Lost Planet 3 is one of the most ambitious 5/10 games I've encountered in a very long time. As disappointing as it all turned out to be, there's no denying the team at Spark Unlimited had pretty lofty goals, what with a story that centred on engineer Jim Peyton's dangerous drilling missions on E.D.N. III and the role the planet's vital resource T-ENG could play in the survival of Earth.

Add in some clearly intended-to-be-emotional video blogs sent back and forth between Jim and his wife, a colony left to die, issues over what is worth sacrificing for the greater good, and an overarching sub-plot on working with the natural environment rather than destroying it, and this had the potential to be a heavy hitter. Sadly either Spark couldn't handle it or the development budget wasn't there.

Jim has a base on E.D.N. III that acts as the game's hub, giving Lost Planet 3 a sense of exploration as you head off for missions in your mech, but because side missions are so dull this base essentially serves as a clumsy, time-consuming shop for weapons and rig upgrades. It's like driving 50 miles to a massive supermarket when you could simply pop online and get it all done in moments.

The world is large but broken up by loading screens, and travelling is so slow inside your cumbersome exoskeleton that it comes as a massive relief when a fast travel option is offered a few hours in - a sign that even the developers grew tired of plodding around.
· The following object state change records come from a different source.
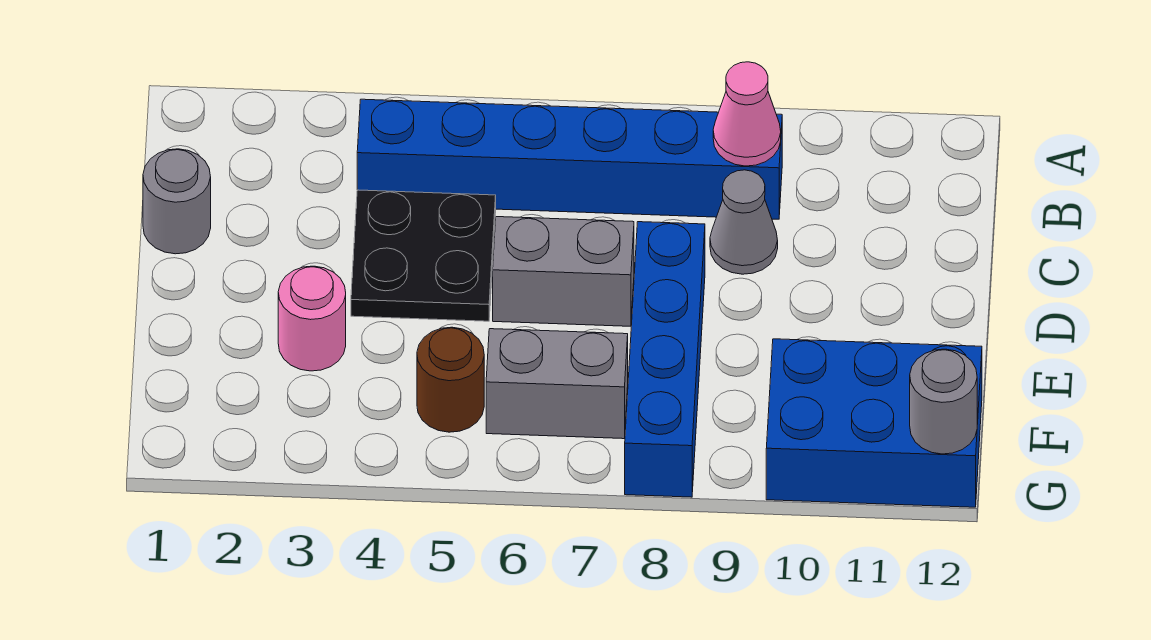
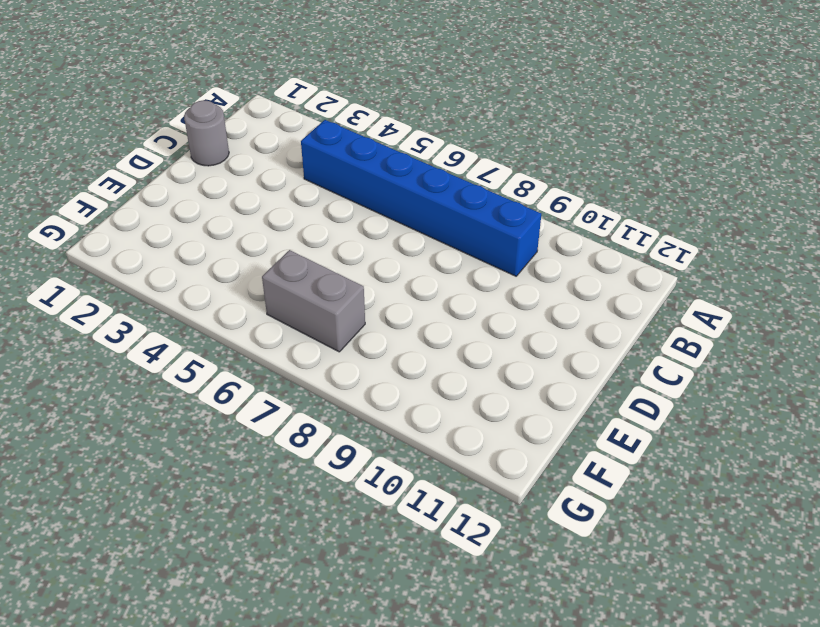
none -> black plate C4:D5 level 1
none -> grey cone C9 level 1
none -> grey brick D6:D7 level 1

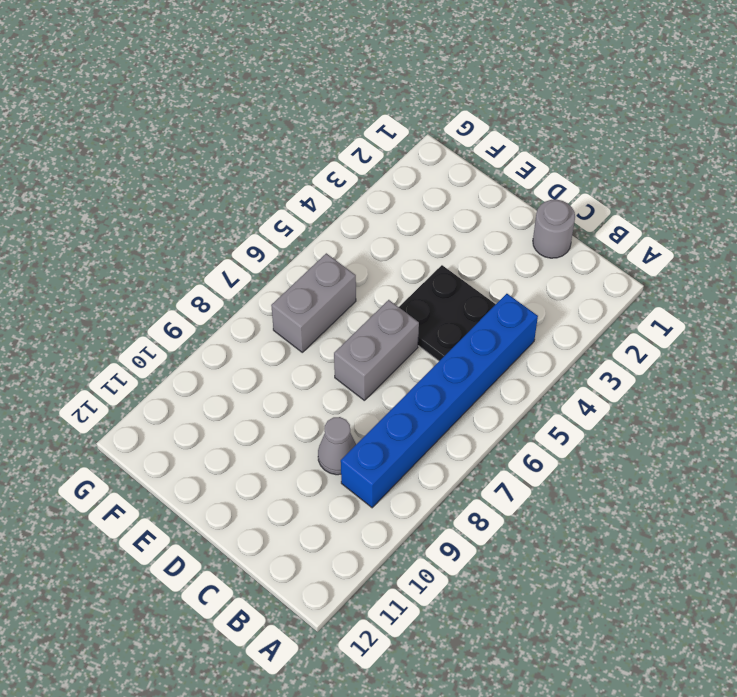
none -> blue brick D8:G8 level 1
none -> pink round brick E3 level 1
none -> brown round brick F5 level 1

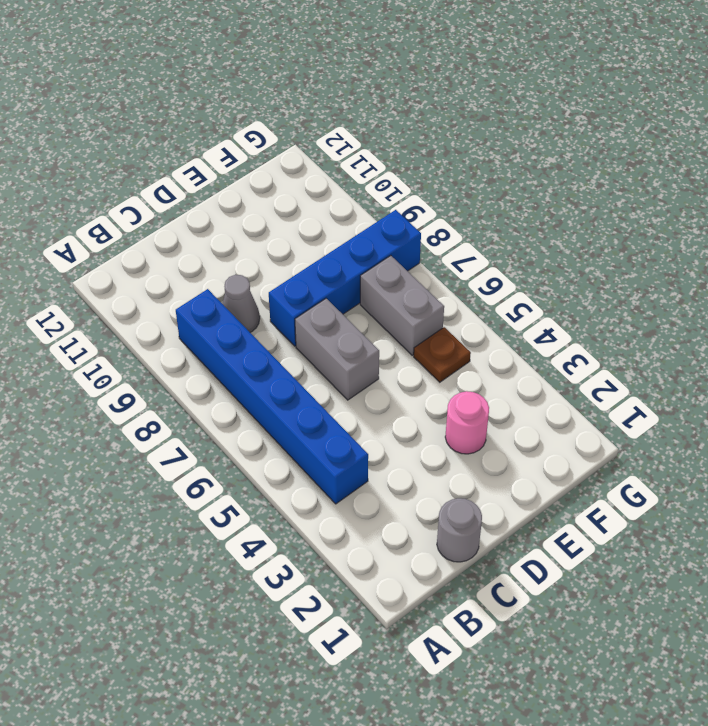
brown plate F5 level 1 -> brown round brick F5 level 1
none -> black plate C4:D5 level 1
none -> blue brick F10:G12 level 1
none -> pink cone B9 level 2

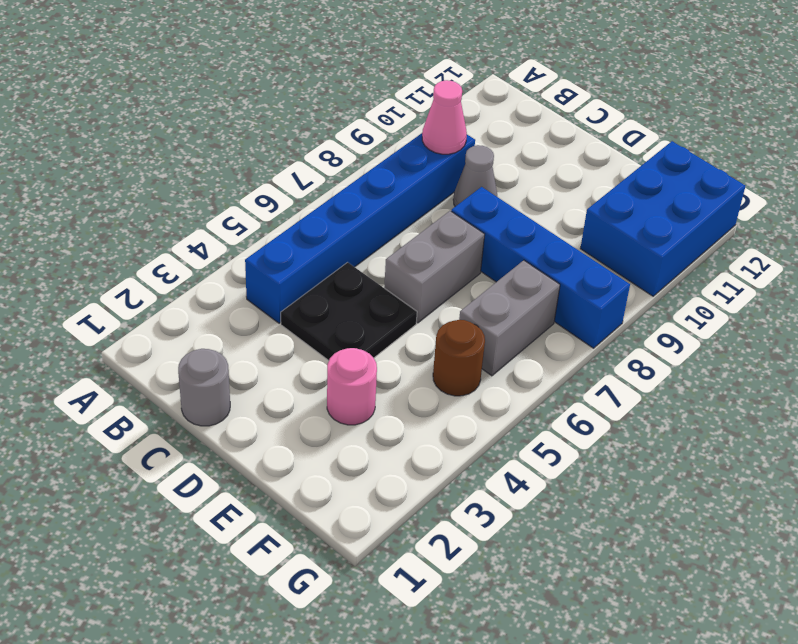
none -> grey round brick G12 level 2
A true open-world with a real need for mining the natural resources was most probably the original goal, but what we got was a world that felt like a lot of small sets pieced together. Mining was then placed on top as a reason for the rig being so devoid of interesting and fun tools.
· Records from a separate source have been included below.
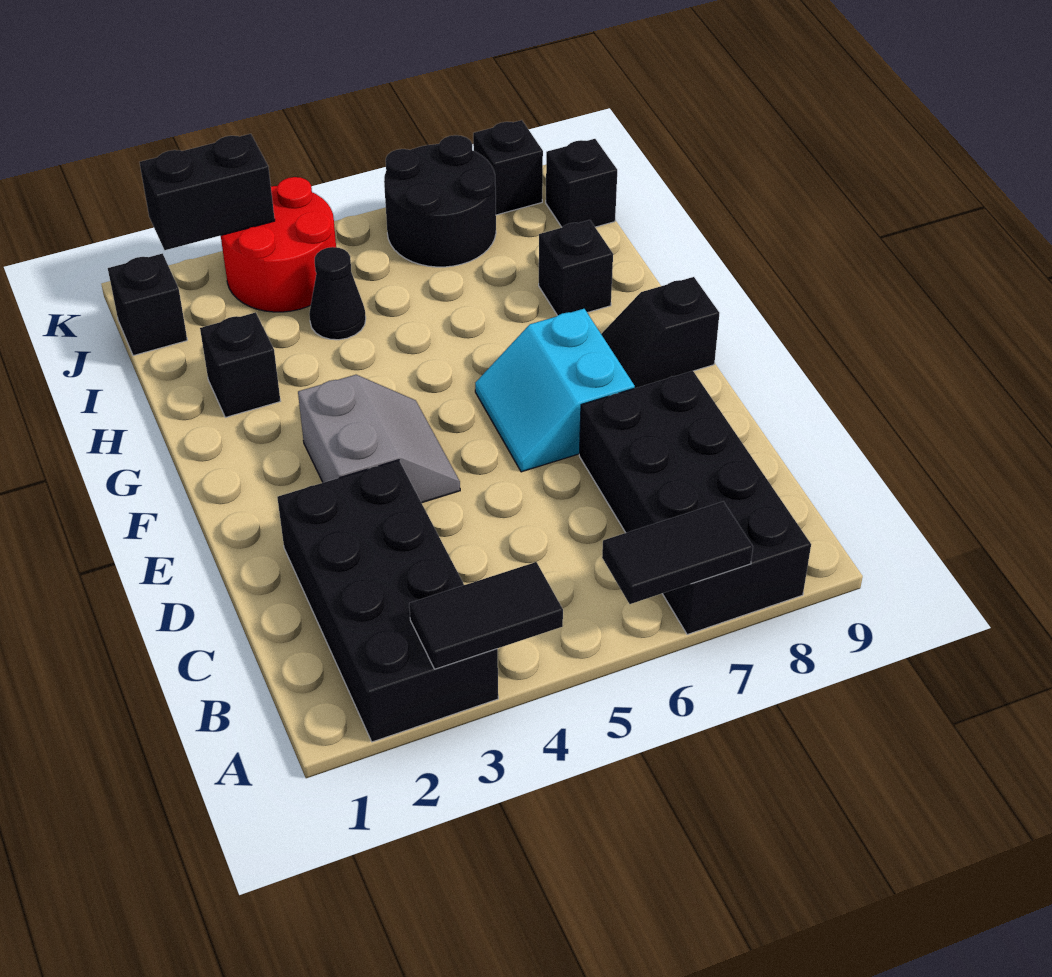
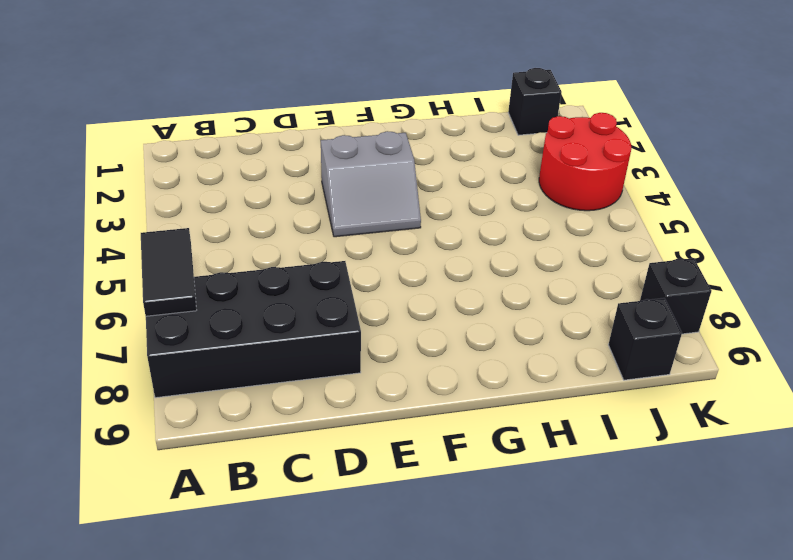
none -> black brick A2:D3 level 1
none -> cyan slope E6:F7 level 1 top 7
none -> black slope F8:F9 level 1 top 9

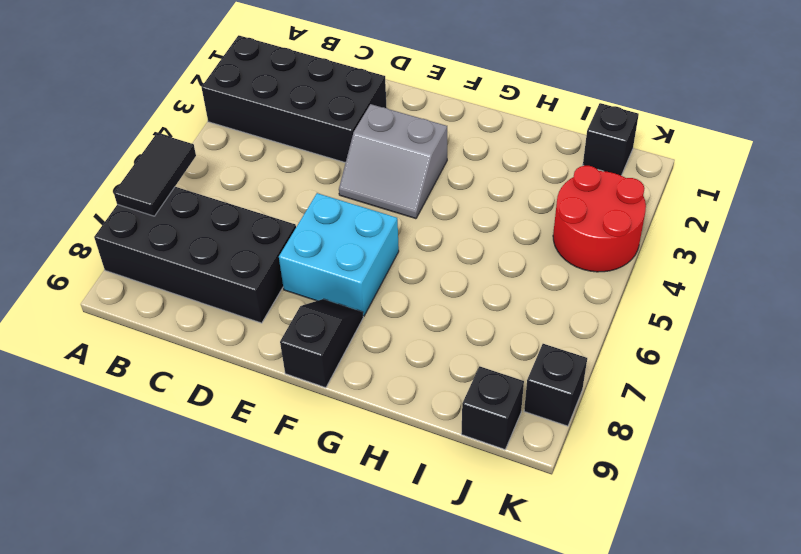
cyan brick E6:F7 level 1 -> cyan slope E6:F7 level 1 top 7
none -> black brick H2 level 1
none -> black brick H8 level 1
none -> black cone I4 level 1

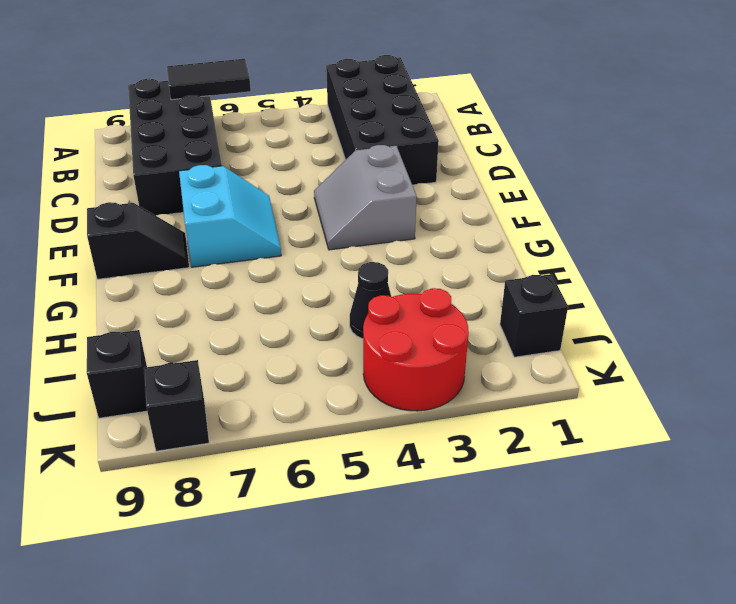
none -> black brick H2 level 1
none -> black brick H8 level 1
none -> black round brick J6:K7 level 1

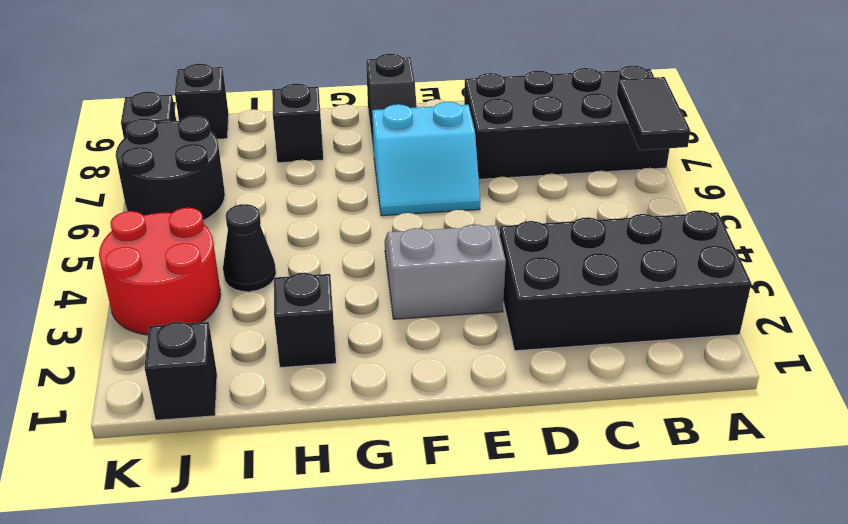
none -> black tile A3:A4 level 2
none -> black brick K2:K3 level 2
At one point your mech is given a blowtorch upgrade and for a few minutes I was hopeful it would act as a flamethrower, able to wipe out pesky Akrid. It doesn't do anything of the sort, and is only used for actual welding. Hell, towards the end of the overly long adventure an NPC even asks, "Is that your contraption? How come there are no weapons on it?" Keeping the massive mechanical rig as a drilling machine might be realistic in the scenario the game is presenting, but realism shouldn't come at the detriment to fun. A one-man portable drilling platform might sound entertaining to engineering geeks, but a machine gun and rocket launcher would have pleased far more people.

Melee combat in the mech is slow and tedious, and unless you get very good at countering with a right-arm block it's far too easy to find yourself ejected while the machine recovers. Shooting a hail of bullets might not be cerebral, but it's a whole lot more entertaining than slugging it out with beasties and fumbling around with grappling hooks and drills. Some credit must go to Spark for not taking the easy route with this element of thee combat, but the user experience should always come first.

Nods are clearly made to Aliens throughout Lost Planet 3, but there's no true sense of terror. Hidden enemies nudge objects and bump around in order to elicit cheap scares, but it's never more than that. Just like the half-baked world you're able to 'explore', the horror elements here feel under-developed.

These 'horrific' encounters are meant to build Jim's character, which we see change over the course of the aforementioned numerous video messages sent to his wife, but they are simply asides from the main experience. The very best storytelling in video games comes when it's woven into the main narrative, not thrown at you during cutscenes. A picture of Jim's wife inside the mech's cockpit is a nice touch, as is a selection of his favourite music, but this doesn't make a believable character.

On paper Lost Planet 3 has it all, but drill down into each key component and nothing is as well developed as it needs to be. A kiss between Jim and his wife towards the end of the game, shown in full polygonal glory, sums this up perfectly. The ideas are great, but as the awkward joining of virtual mouths and tongues shows, the implementation is leagues away from what the big boys are able to achieve.